By all accounts, every goal had been met. It launched on time and only slightly over budget. The audience was growing steadily, and the sales group loved the insight and new opportunities that the magazine produced. Content marketing was a hit at the firm.

The lead account director for the content agency sidled up to the content marketing director and congratulated him. “You know,” she said, “we’re ready to start phase two. We’ve got a promotion and audience development plan, and the audience analytics dashboard ready.” The content marketing director smiled. “I know, I know. I think we’re ready. Let’s sit down on Monday and road-map that.”

Monday never came.

Tech credit card hits its limit

The following week, the team learned the new vice president of digital worked with the CIO to institute a new “One Site 2015” initiative. The company was to centralize all blogs and microsites into the main corporate website and integrate it into the main enterprise CMS.

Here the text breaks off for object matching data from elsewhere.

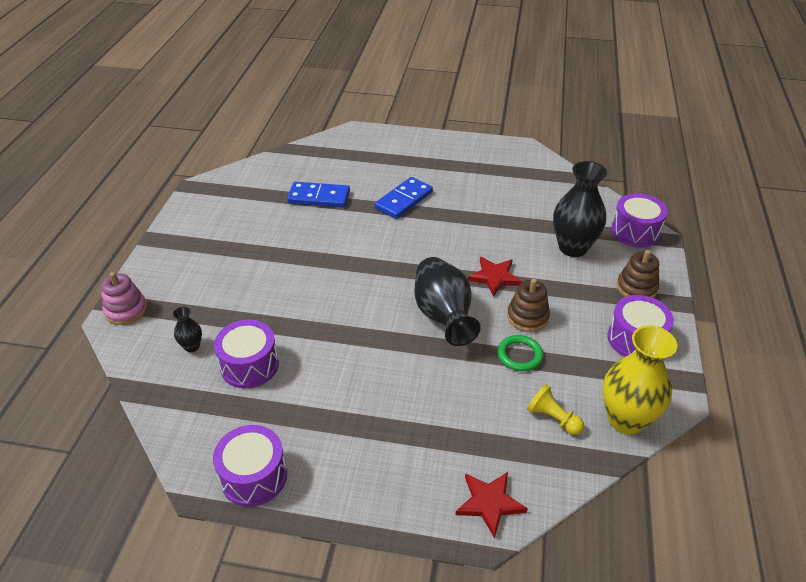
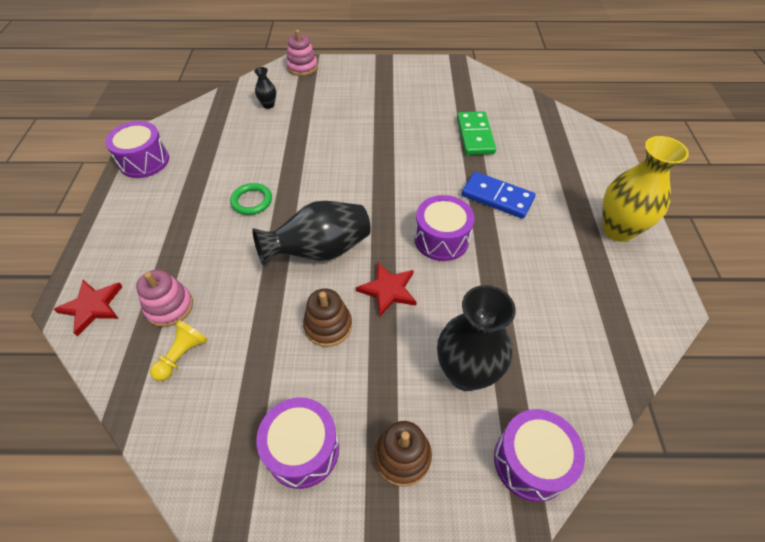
camera: 80 degrees right, 10 degrees up
(249, 365) = (250, 137): purple drum -> purple drum (441, 239)
(319, 197) = (475, 135): blue domino -> green domino
(496, 432) = (169, 307): none -> pink stacking toy
(519, 355) = (269, 321): green ring -> green ring (252, 201)
(626, 419) = (175, 431): yellow vase -> yellow vase (618, 229)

The content marketing director desperately pleaded his case. Re-platforming the magazine’s WordPress site and Google Analytics into the enterprise CMS would take months and hundreds of thousands of dollars. And, it wasn’t even clear that there would be any benefit.

He lost.

The content marketing team spent the better part of six months re-platforming the magazine into the enterprise CMS. Some magazine features that didn’t meet corporate security and IT conformance were lost. The magazine’s look and feel changed because the enterprise CMS “can’t do that.” The audience promotion and development plan, along with the analytics plan, were sidelined.

Then, a new CMO joined the firm, and budgets were put on hold. Her first order of business was to change the corporate brand architecture, and subsequently the website design. All sections of the website (including thought leadership) were part of that redesign. And, they would innovate by upgrading to the newest version of the enterprise CMS, which included marketing automation and personalization capabilities. Once again, the audience promotion and measurement strategy had to wait.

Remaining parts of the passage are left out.